I’ve written a number of stories about how to save on weddings, including a piece on why the “average cost” of $18,000 is total bunk. Readers have also sent me a range of terrific ideas for reasonable nuptials. But no one suggested the truly unique angle featured in a recent story in The Indianapolis Star: getting married at a funeral home.


Community Life Center in Indianapolis has 99 weddings booked this year and has already blocked out weekend events in 2012. It’s got a chapel, and apparently holding a wedding reception there is cheaper than a banquet hall. The space offers marble floors, stone pillars, sweeping staircases and crystal chandeliers indoors, as well as photo ops in the gardens outdoors (if you don’t mind the view of the tombs and gravestones).


A bride interviewed by the Indy Star initially considered the outdoor courtyard, but decided against it. “I was worried that people who would come would be creeped out,” she said. “I was worried that when taking pictures, (the cemetery) would be in the background.” A cemetery official countered with the story of another bride who wanted to be married near her grandmother’s grave. “It was very meaningful to the family,” he said.
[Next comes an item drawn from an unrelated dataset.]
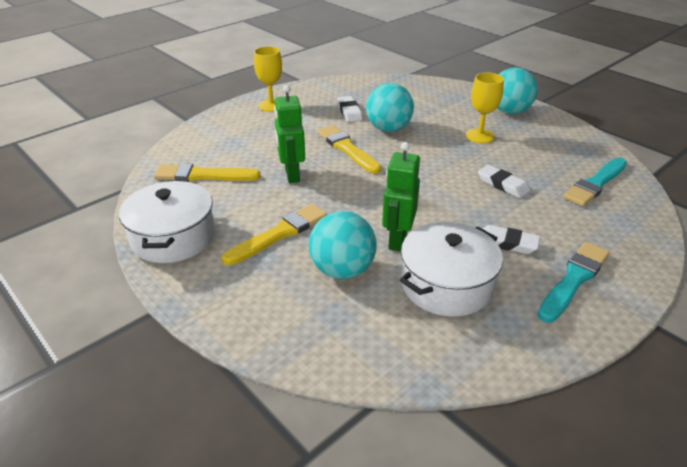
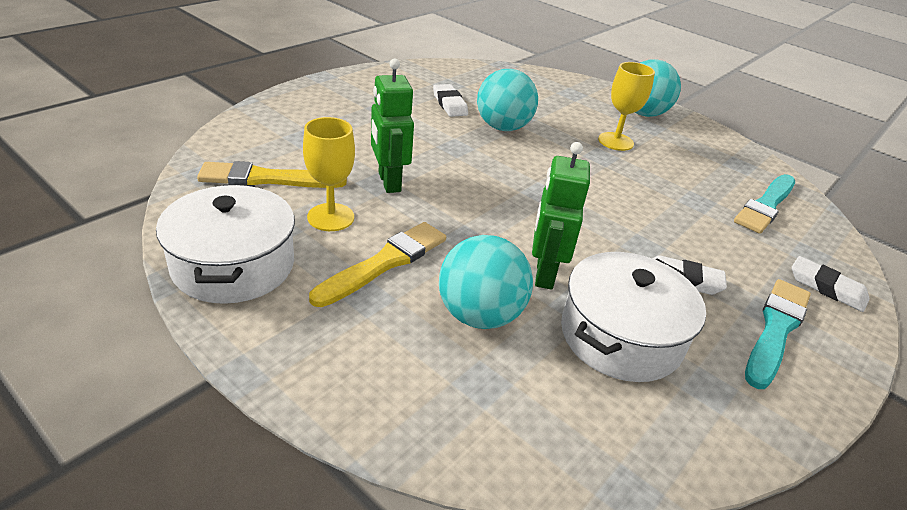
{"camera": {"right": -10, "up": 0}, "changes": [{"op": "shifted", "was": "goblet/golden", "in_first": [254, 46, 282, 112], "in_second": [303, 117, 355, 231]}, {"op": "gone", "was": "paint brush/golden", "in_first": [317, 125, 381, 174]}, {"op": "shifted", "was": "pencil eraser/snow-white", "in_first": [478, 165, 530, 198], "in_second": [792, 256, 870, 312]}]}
Meanwhile, the Associated Press had a story on a Michigan couple who married and held their reception  in a funeral home — but in this case, the groom was a funeral director. Some guests initially balked at the invite, until they were assured that no caskets or corpses would be near the festivities.


I chose an offbeat venue for my own wedding; we had the reception in a girls’ school in New York City (actually, Lady Gaga’s alma mater). It was built in 1918 as one of the largest private homes in Manhattan; when the school purchased the building in 1934 it left the ballroom intact to rent out for functions. (It was actually a budget-saving choice; we rented the space and then had a friend cater the dinner, which was cooked at another friend’s restaurant near the school. My husband had to buy 200 chickens in the meat-packing district the day before the wedding, but that’s a story for another post.)


Would you be willing to hold a wedding reception in a funeral home to save money? Any savings tips for engaged couples?